The 1968 Tết Offensive was indeed the turning point in the Vietnam War. The immediate fallout from the offensive proved a public relations triumph for North Vietnam. As the first truly televised war, scenes of fighting, particularly those from Tết, fueled antiwar movements in the U.S. Images from Vietnam presented an out of control war where Americans were needlessly dying. Militarily, the offensive left communist forces shattered and in need of replenishment in both soldiers and materiel. That created the perception of permanent weakness among American authorities. Under an entity called Civil Operations and Revolutionary Development (CORDS), U.S. sponsored nation-building efforts spread rapidly across South Vietnam. Yet the communists’ response—low-intensity warfare—ensured the continuance of war.
When the most trusted news anchor in America, Walter Cronkite, declared the U.S. could not win the war, the Johnson administration knew they had lost public support. With growing antiwar sentiment after years of endless war, Johnson excused himself from the upcoming 1968 presidential election. Famously stating “With America’s sons in the fields far away, with America’s future under challenge right here at home, with our hopes and the world’s hopes for peace in the balance every day, I do not believe that I should devote an hour or a day of my time to any personal partisan causes or to any duties other than the awesome duties of this office–the Presidency of your country. Accordingly, I shall not seek, and I will not accept, the nomination of my party for another term as your President.”
Withdrawal
In 1969, the American public learned about the Mỹ Lai Massacre of 16 March 1968. That war crime further soured public opinion of the war and contributed to the misconception that all American soldiers were murderers. In this event, U.S. Army soldiers killed unarmed South Vietnamese civilians until a US helicopter crew intervened.
After his election, President Richard Nixon and his administration sought to disengage America from the war in Vietnam.
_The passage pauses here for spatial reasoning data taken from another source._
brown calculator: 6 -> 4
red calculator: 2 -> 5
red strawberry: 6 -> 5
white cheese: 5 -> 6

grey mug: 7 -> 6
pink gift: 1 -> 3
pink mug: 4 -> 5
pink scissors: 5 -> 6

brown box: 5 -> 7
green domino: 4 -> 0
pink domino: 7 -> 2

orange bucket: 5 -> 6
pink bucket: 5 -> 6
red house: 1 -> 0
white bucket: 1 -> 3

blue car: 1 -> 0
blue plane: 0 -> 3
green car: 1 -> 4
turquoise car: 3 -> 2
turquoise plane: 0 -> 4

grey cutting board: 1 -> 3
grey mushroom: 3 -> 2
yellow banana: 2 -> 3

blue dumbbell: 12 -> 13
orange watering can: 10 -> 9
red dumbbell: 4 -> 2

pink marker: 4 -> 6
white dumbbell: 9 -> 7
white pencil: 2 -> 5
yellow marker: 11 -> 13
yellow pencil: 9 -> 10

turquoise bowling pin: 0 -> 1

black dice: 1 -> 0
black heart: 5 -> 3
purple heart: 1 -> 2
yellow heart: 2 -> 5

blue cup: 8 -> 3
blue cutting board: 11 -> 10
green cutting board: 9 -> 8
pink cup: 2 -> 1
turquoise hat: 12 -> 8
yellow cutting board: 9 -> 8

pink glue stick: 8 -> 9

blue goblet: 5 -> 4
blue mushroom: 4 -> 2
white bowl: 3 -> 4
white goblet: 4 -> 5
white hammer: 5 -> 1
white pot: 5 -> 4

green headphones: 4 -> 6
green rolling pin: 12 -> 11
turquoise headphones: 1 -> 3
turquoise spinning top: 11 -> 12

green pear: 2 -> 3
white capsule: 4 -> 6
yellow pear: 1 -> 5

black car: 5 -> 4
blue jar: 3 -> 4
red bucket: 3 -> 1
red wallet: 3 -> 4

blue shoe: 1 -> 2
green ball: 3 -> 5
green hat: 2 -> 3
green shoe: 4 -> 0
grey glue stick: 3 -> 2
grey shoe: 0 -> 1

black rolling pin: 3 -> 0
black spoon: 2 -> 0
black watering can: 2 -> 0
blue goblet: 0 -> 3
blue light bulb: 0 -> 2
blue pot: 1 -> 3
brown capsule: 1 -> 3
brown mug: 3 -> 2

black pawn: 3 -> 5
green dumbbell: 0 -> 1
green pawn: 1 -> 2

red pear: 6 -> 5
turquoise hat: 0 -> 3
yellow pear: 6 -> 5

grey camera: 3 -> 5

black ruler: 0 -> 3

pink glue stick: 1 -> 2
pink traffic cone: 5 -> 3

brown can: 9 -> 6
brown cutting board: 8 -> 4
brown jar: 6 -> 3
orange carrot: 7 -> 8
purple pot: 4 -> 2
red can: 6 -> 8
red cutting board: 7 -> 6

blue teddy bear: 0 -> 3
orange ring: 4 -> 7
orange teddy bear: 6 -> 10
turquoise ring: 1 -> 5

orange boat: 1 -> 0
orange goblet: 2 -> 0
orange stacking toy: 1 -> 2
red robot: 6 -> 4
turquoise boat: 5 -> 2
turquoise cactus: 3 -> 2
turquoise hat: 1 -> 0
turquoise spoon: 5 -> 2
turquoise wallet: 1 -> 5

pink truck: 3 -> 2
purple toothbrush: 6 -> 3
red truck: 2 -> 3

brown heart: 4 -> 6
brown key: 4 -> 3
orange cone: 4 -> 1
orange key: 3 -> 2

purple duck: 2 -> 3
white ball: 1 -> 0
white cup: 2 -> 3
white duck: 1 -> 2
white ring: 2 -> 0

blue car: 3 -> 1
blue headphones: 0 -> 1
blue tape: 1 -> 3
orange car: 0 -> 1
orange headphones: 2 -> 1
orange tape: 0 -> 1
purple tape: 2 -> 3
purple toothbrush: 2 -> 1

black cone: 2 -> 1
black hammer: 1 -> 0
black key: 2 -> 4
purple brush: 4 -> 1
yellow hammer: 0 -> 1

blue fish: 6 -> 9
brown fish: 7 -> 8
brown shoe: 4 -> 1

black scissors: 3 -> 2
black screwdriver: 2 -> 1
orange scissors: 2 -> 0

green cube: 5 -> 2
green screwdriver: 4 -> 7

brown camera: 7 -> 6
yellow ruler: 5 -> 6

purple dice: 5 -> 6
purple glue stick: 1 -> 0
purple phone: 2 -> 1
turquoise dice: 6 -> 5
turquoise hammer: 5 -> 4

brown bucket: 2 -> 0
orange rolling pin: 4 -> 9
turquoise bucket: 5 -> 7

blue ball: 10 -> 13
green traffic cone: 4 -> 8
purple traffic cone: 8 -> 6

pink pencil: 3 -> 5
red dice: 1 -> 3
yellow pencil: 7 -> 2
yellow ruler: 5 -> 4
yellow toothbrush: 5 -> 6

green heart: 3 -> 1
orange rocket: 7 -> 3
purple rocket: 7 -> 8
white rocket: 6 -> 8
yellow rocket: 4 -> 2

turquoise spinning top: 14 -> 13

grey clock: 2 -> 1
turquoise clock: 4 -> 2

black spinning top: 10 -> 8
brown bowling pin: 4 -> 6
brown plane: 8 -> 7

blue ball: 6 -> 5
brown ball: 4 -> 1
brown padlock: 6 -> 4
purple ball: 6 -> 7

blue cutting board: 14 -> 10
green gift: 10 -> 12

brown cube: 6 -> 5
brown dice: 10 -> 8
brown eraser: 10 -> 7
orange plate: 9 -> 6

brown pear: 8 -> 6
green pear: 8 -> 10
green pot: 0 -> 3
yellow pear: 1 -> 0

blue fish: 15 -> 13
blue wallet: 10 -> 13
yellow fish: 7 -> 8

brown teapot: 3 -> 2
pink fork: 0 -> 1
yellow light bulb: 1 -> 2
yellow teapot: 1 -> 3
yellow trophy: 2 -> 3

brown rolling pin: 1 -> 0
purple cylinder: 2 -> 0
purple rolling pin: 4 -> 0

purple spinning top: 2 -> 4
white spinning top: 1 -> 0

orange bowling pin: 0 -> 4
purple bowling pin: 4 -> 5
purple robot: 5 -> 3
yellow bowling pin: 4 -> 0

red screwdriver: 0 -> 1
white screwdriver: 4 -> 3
American combat forces were withdrawn from South Vietnam in a process called Vietnamization. Dubbed “victory with honor,” this process amounted to the American abandonment of South Vietnam. By this time General Creighton Abrams had replaced Westmoreland has head of MACV. Additionally, the U.S. entered into peace negotiations with the North Vietnamese. Peace talks, however, stalled as both sides refused to compromise. Hoping the absence of American ground forces would afford a quick victory for Hanoi, PAVN launched a massive assault on South Vietnam known as the 1972 Easter Offensive. Only resilient ARVN units and U.S. airpower stymied PAVN’s offensive. Consequently, secret negotiations between Hanoi and Washington resulted in the 1973 Paris Peace Accords. Omitted from negotiations, the South Vietnamese felt betrayed as the accords permitted PAVN units to occupy South Vietnamese territory. Moreover, U.S. seriously curtailed monetary and military support for Saigon. Without such assistance, the Republic of Vietnam succumbed to communist rule after North Vietnam’s 1975 invasion of the country.